Ablation Study: Different Post-Training Strategies¶
| Post-Training | Vanilla ECE(%) | DACA ECE(%) |
|---|---|---|
| SFT | 14.85 | 4.57 |
| SFT + DPO | 25.12 | 5.42 |
| SFT + DPO + RLVR | 25.19 | 5.99 |
Finding: More aggressive post-training (with DPO/RLVR) leads to more severe overconfidence, yet DACA effectively calibrates all variants.
Open-Domain QA and Selective Classification¶
- On TruthfulQA, Qwen2.5-32B-Instruct ECE decreases from 30.96% to 5.24%.
- In selective classification, accuracy of high-confidence predictions improves significantly across all thresholds (0.5–0.95) after calibration.
- The advantage is more pronounced at higher thresholds, where overconfidence is most detrimental.
Key Findings¶
- Verbalization-based methods (Elicitation series) perform substantially worse than logit-based methods.
- Larger models exhibit lower Vanilla ECE, consistent with prior findings.
- DACA is robust across model scales, architectures, and post-training strategies.
- Temperature values continue to grow to extreme magnitudes when trained on disagreement samples, empirically validating the theoretical analysis.
Highlights & Insights¶
- Profound insight: The identification of prediction disagreement as the root cause of naive alignment failure is a simple yet highly explanatory observation.
- Theory and experiments reinforce each other: Propositions 3.2 and 3.3 clearly explain why direct alignment leads to underconfidence, and the experiments perfectly validate the theory.
- Highly practical:
- Requires no labeled data.
- Applicable across architectures (small PLM calibrating large PoLM).

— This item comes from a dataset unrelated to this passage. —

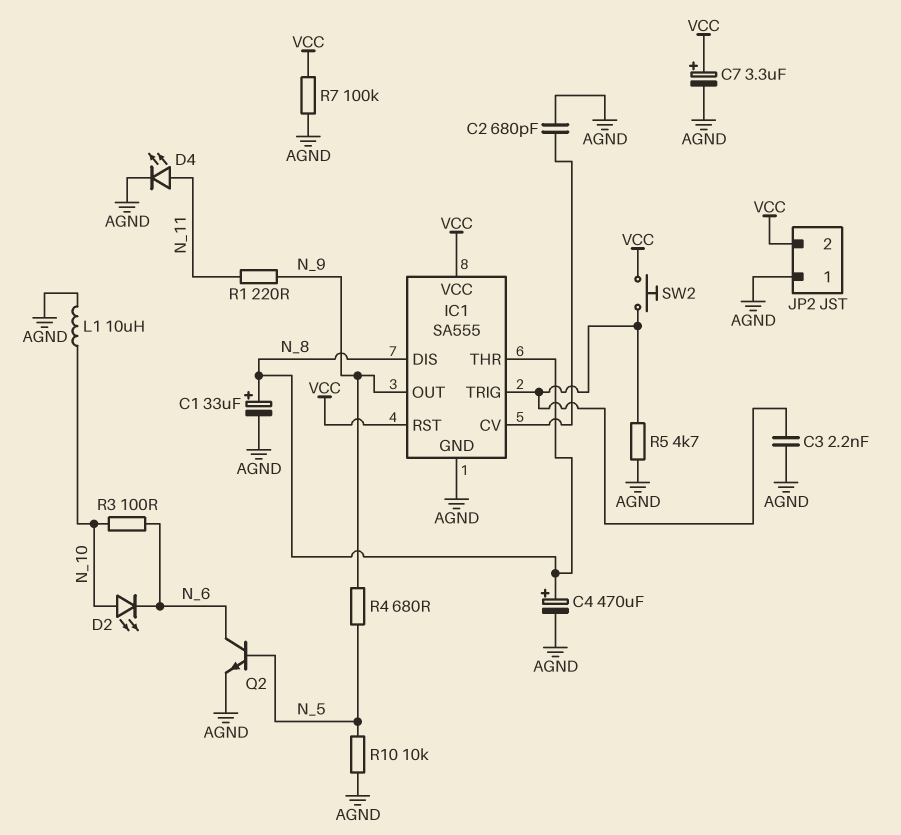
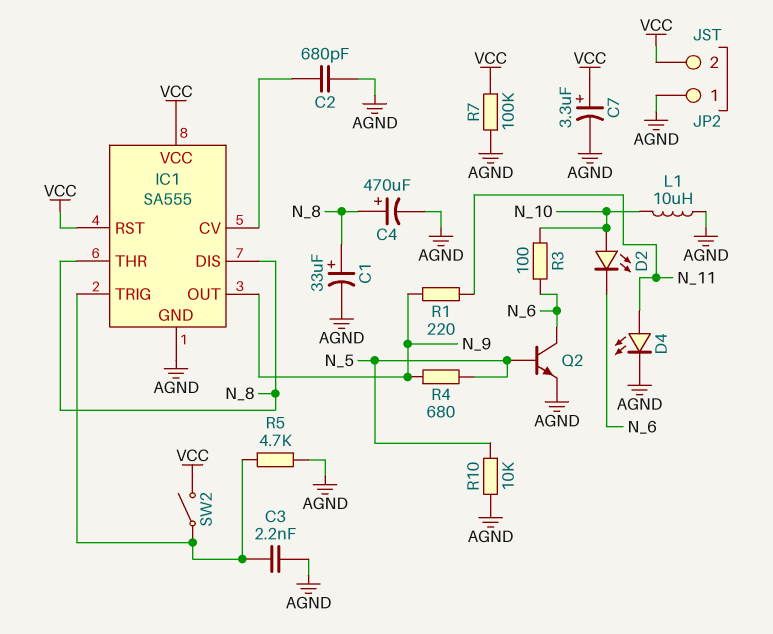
SW2: button (IC1/TRIG, VCC) -> switch (IC1/TRIG, VCC)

- Applicable to closed-source API models (GPT-4o, DeepSeek-V3).
- Minimal computational overhead (single inference pass + temperature optimization).

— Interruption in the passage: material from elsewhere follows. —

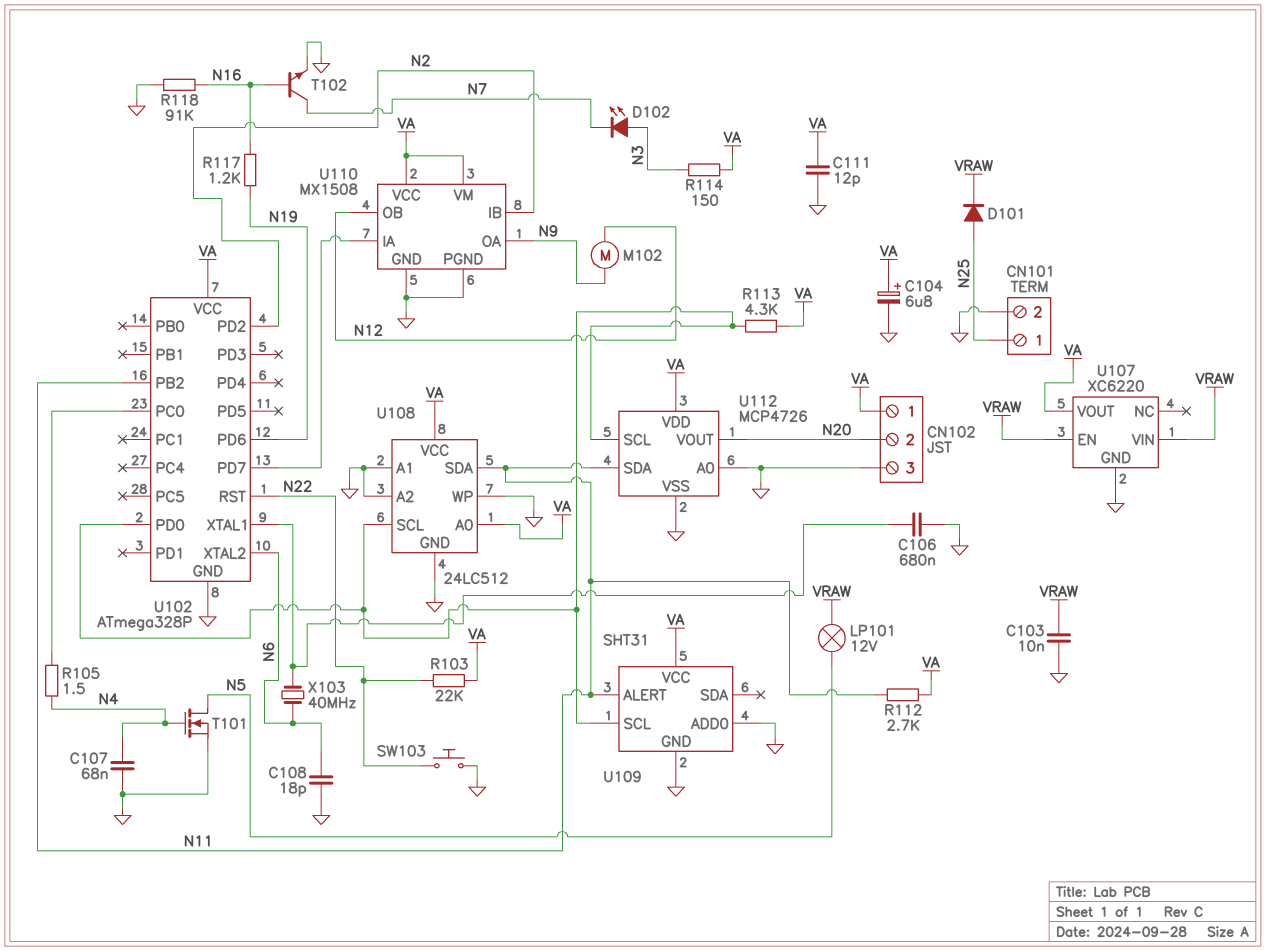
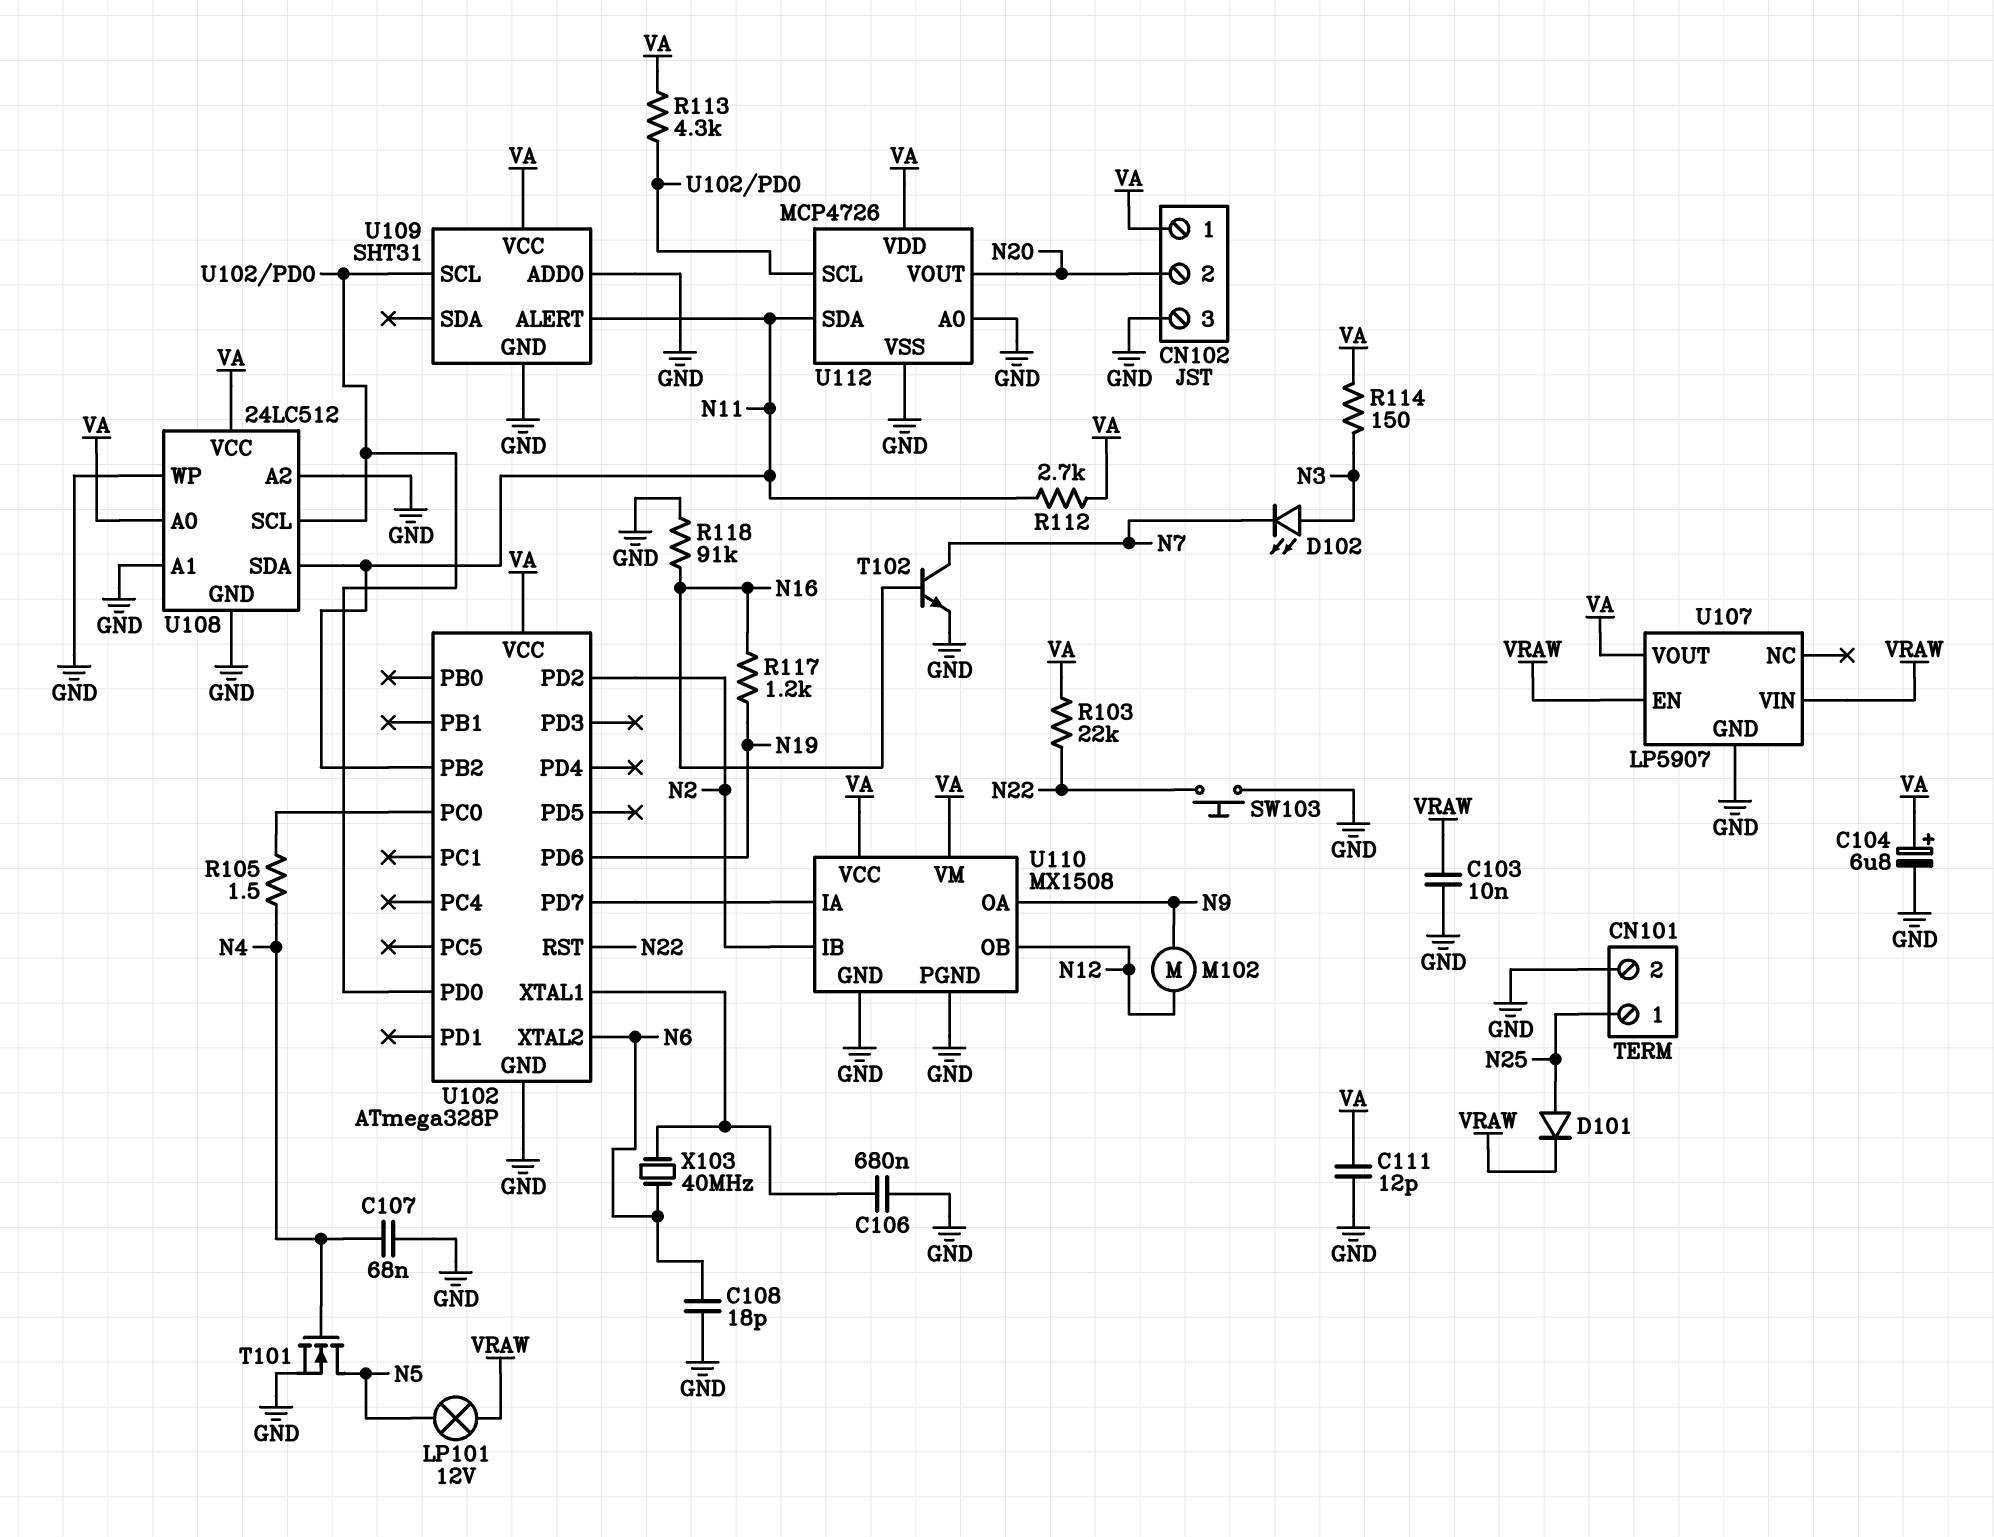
U107: XC6220 -> LP5907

- Minimal yet effective method: The core contribution is essentially an indicator function filtering out disagreement samples, yet the empirical gains are remarkable.
- DACA without labels outperforms labeled TS, demonstrating that PLM calibration information is remarkably informative.
Limitations & Future Work¶
- Additional inference cost: An extra PLM inference pass is required to determine prediction agreement.
- Disagreement samples are discarded: Information from filtered disagreement samples is entirely unused.
- Logit accessibility required: The method is not applicable to fully black-box models that do not return logits.
- Calibration target is MCQA: Although extended to open-ended QA, the main experiments are limited to multiple-choice scenarios.
- Future directions:
- Design methods that leverage disagreement samples (e.g., weighting rather than complete filtering).
- Explore applicability to generative tasks.
- Integrate calibration into the RLHF training process as an in-training objective.
Related Work & Insights¶
- Relation to Temperature Scaling (Guo et al. 2017): TS is the foundational method but requires labels; DACA substitutes PLM confidence for labels, representing the first label-free post-hoc calibration approach.
- Comparison with CAPE (Jiang et al. 2023): CAPE calibrates by permuting option order as a form of prompt engineering; DACA is a principled method that achieves superior performance.
- Comparison with Shen et al. 2024 (Thermometer): Thermometer trains an auxiliary model to predict temperature, requiring labels and training; DACA requires neither.
- Insight: The calibration properties of PLMs constitute an underutilized asset that can be more effectively exploited within the post-training pipeline.
Rating¶
- Novelty: ⭐⭐⭐⭐⭐ — First label-free post-hoc calibration method for LLMs; the core insight is deep and elegant.
- Experimental Thoroughness: ⭐⭐⭐⭐⭐ — Comprehensive coverage of multiple model families, scales, post-training strategies, datasets, and both open- and closed-source models.
- Writing Quality: ⭐⭐⭐⭐ — Theoretical derivations are clear, experimental presentation is well-structured, and the transition from motivation to method is natural.
- Value: ⭐⭐⭐⭐⭐ — Addresses a core pain point in LLM deployment; the method is simple, practical, and immediately deployable.